- SOURCE RECORDS
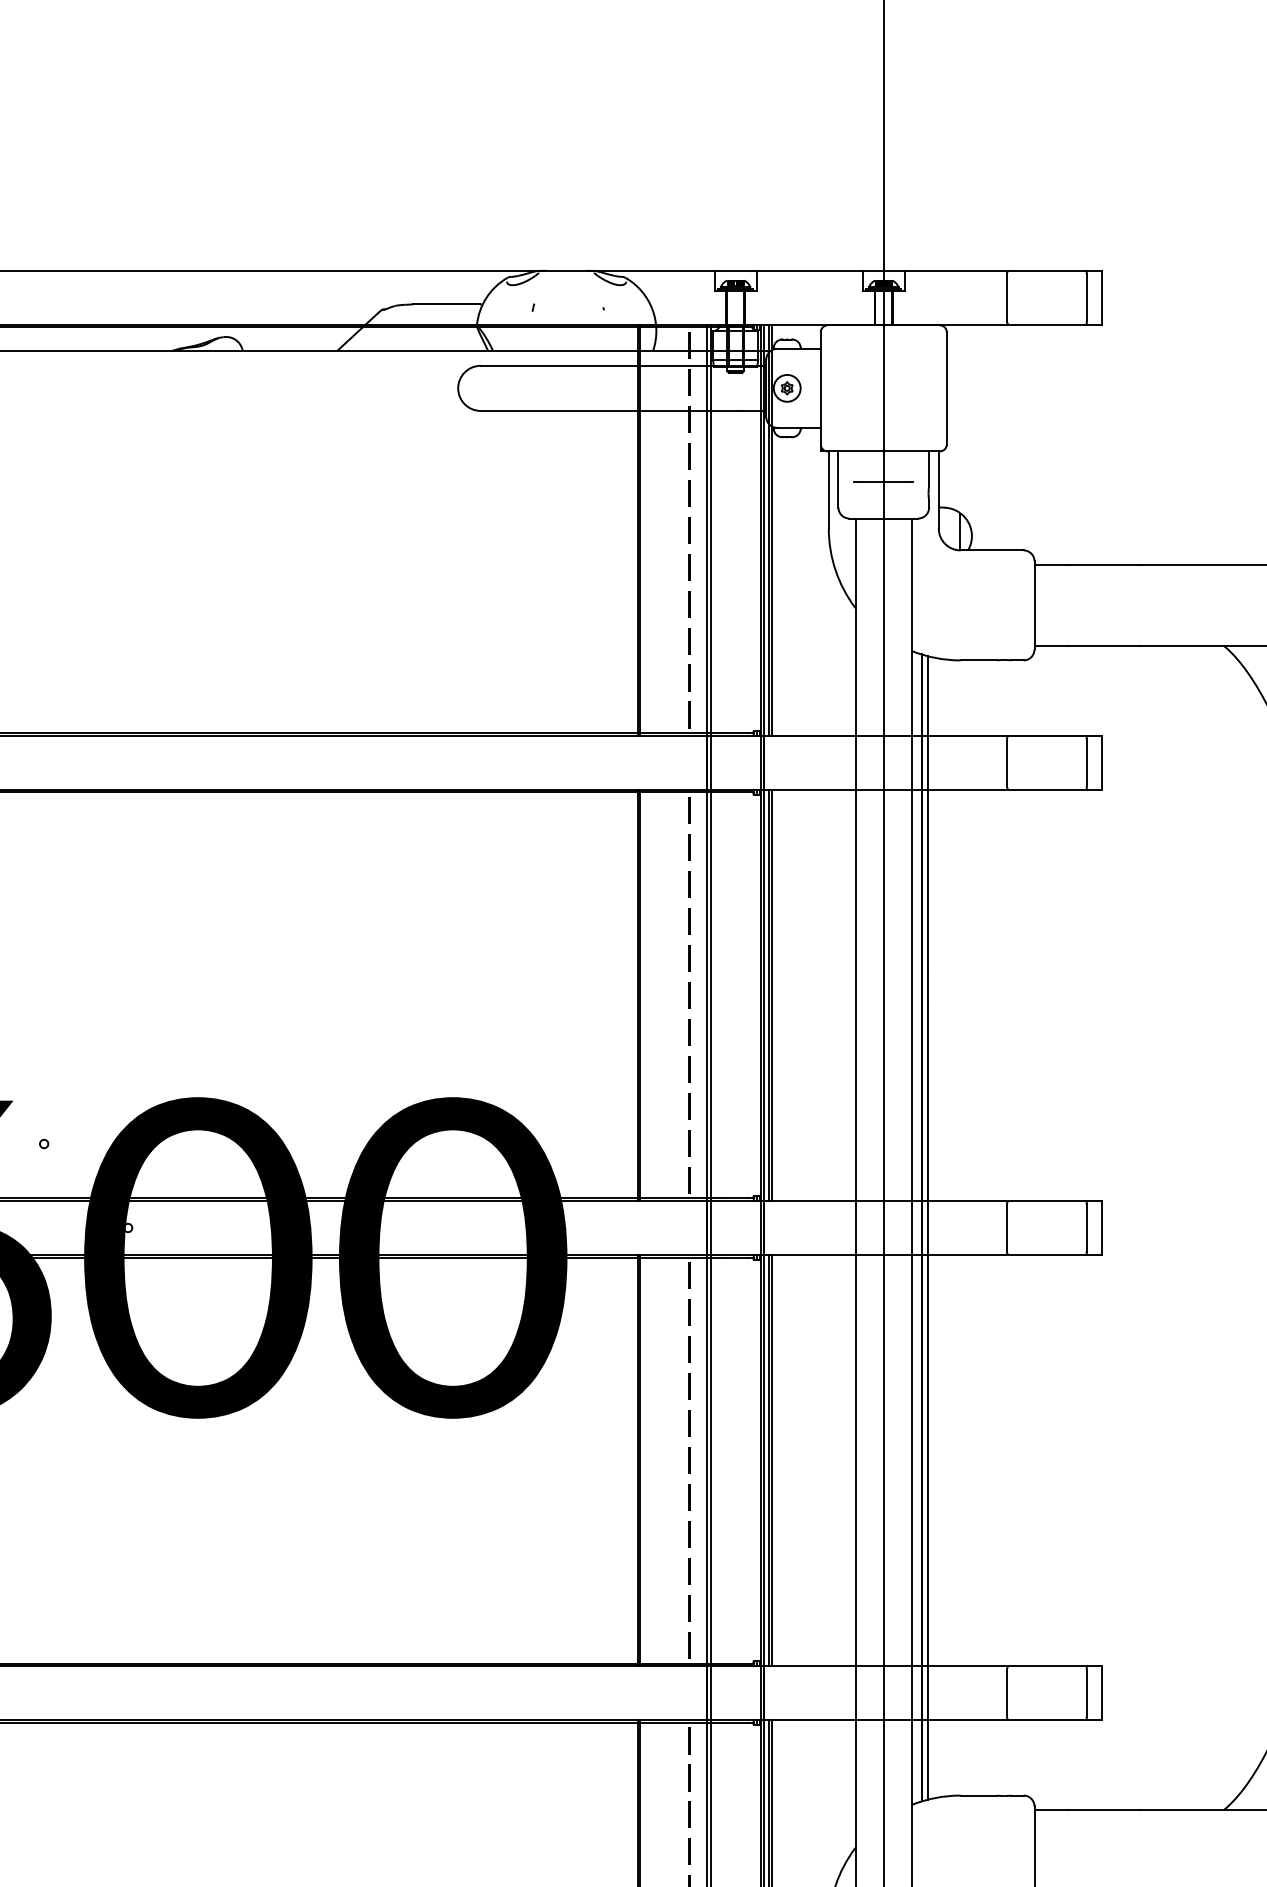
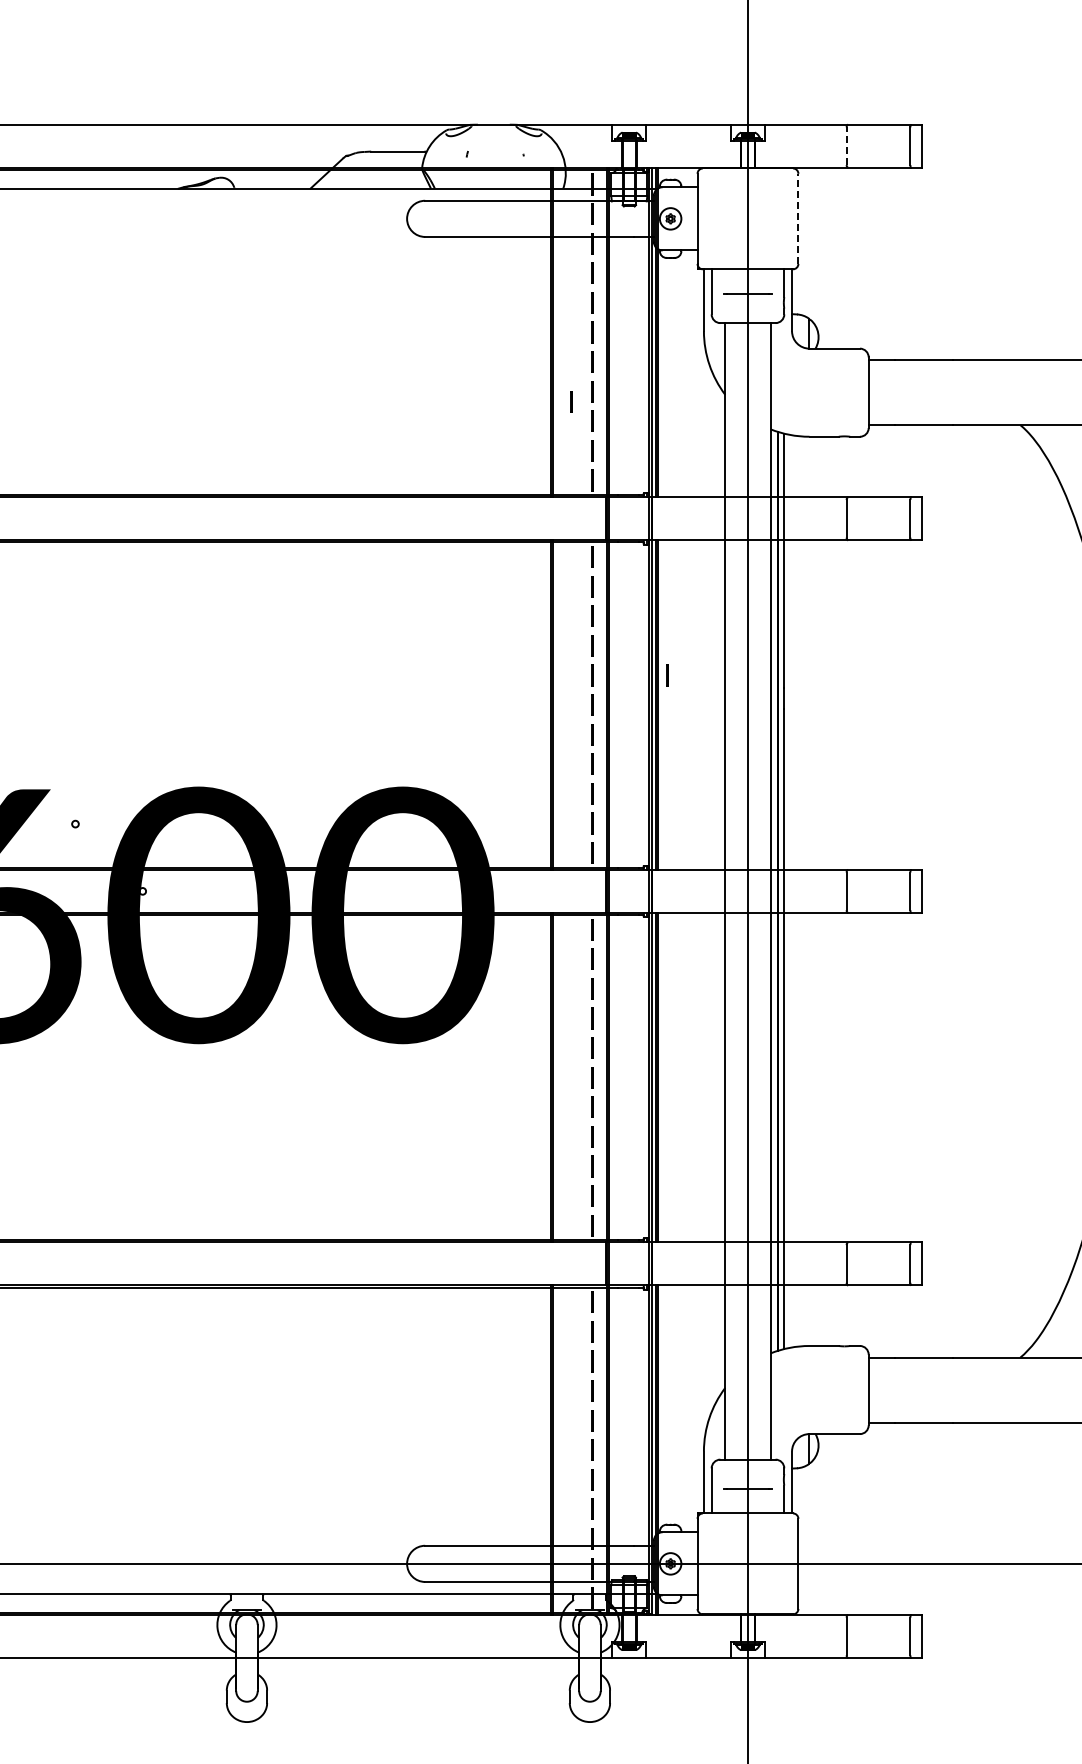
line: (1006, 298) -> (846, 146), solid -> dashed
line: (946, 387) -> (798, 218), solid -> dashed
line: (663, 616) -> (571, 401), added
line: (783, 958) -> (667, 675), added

==

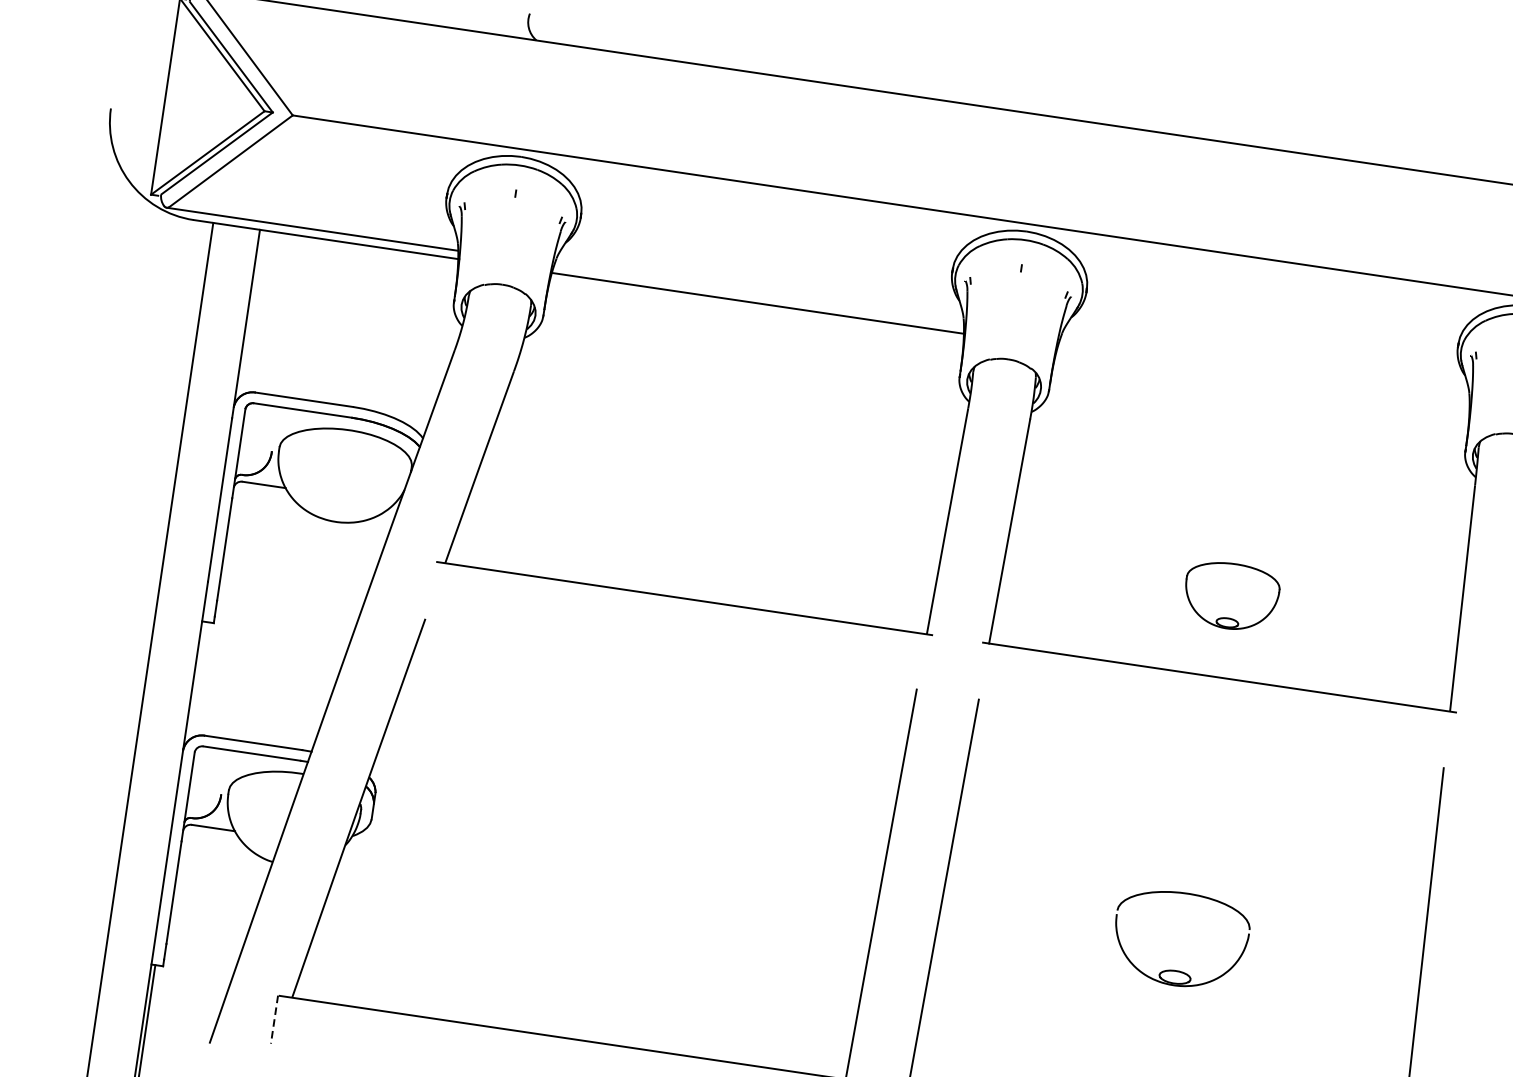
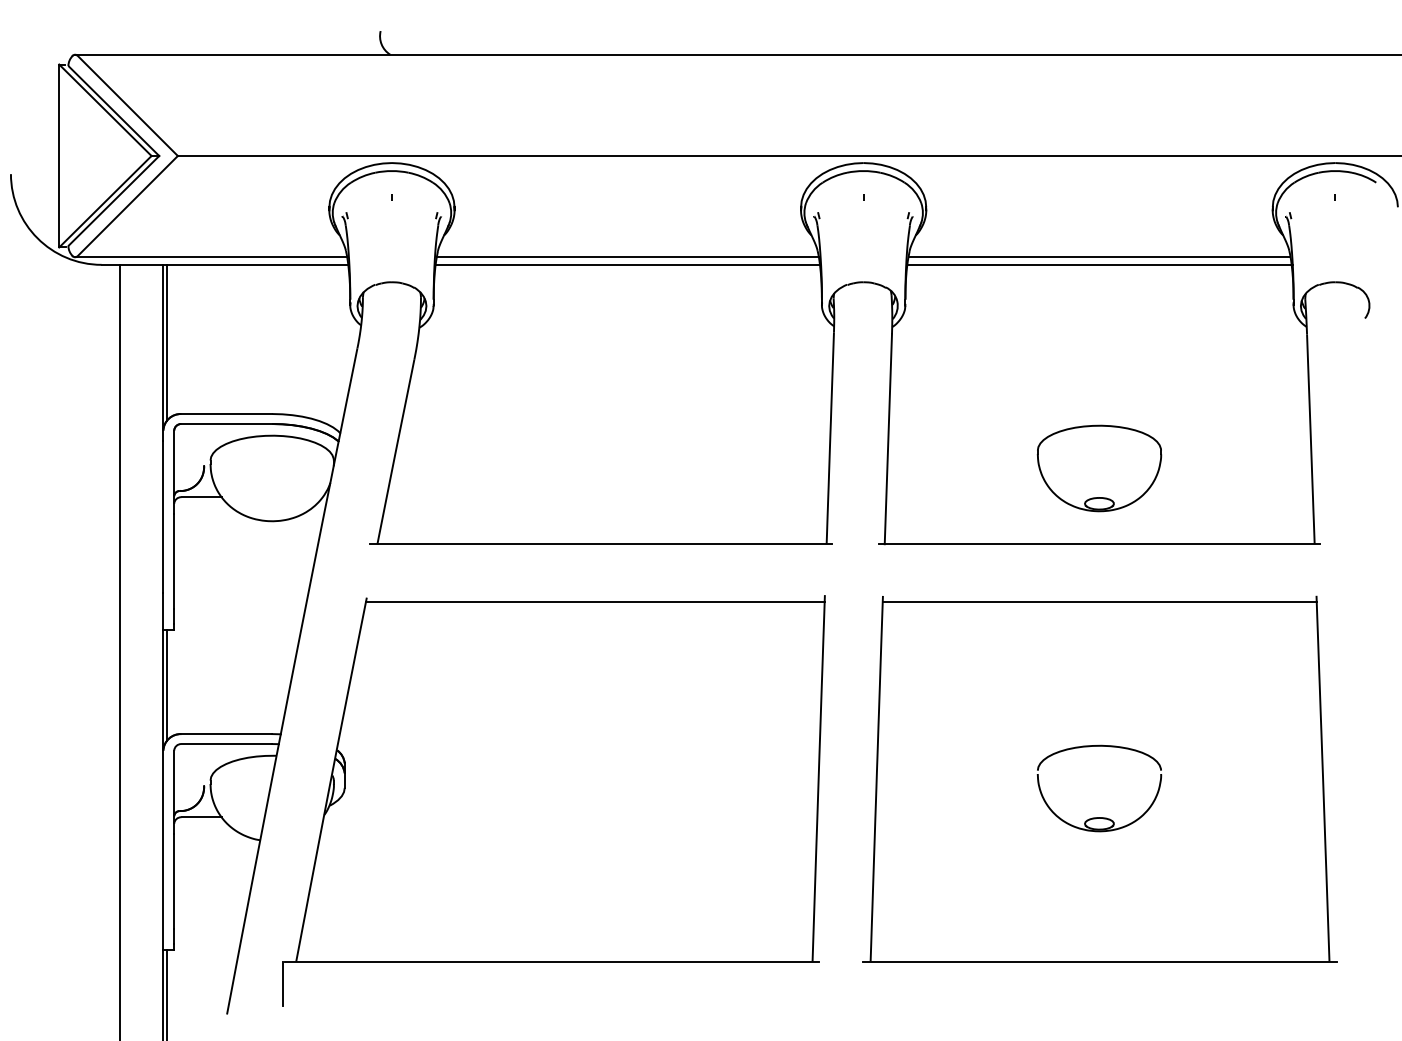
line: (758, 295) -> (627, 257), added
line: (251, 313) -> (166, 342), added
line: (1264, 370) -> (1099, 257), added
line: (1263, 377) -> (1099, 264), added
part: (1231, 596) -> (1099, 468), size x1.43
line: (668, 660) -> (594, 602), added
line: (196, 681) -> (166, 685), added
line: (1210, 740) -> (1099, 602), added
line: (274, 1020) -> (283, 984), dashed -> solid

- GOAL OF THE EXERCISE
Return only the part of the records above that opens with the line containing "line: (1006, 298)" and closes with the line containing "line: (783, 958) -> (667, 675), added", ends included.

- RESPONSE
line: (1006, 298) -> (846, 146), solid -> dashed
line: (946, 387) -> (798, 218), solid -> dashed
line: (663, 616) -> (571, 401), added
line: (783, 958) -> (667, 675), added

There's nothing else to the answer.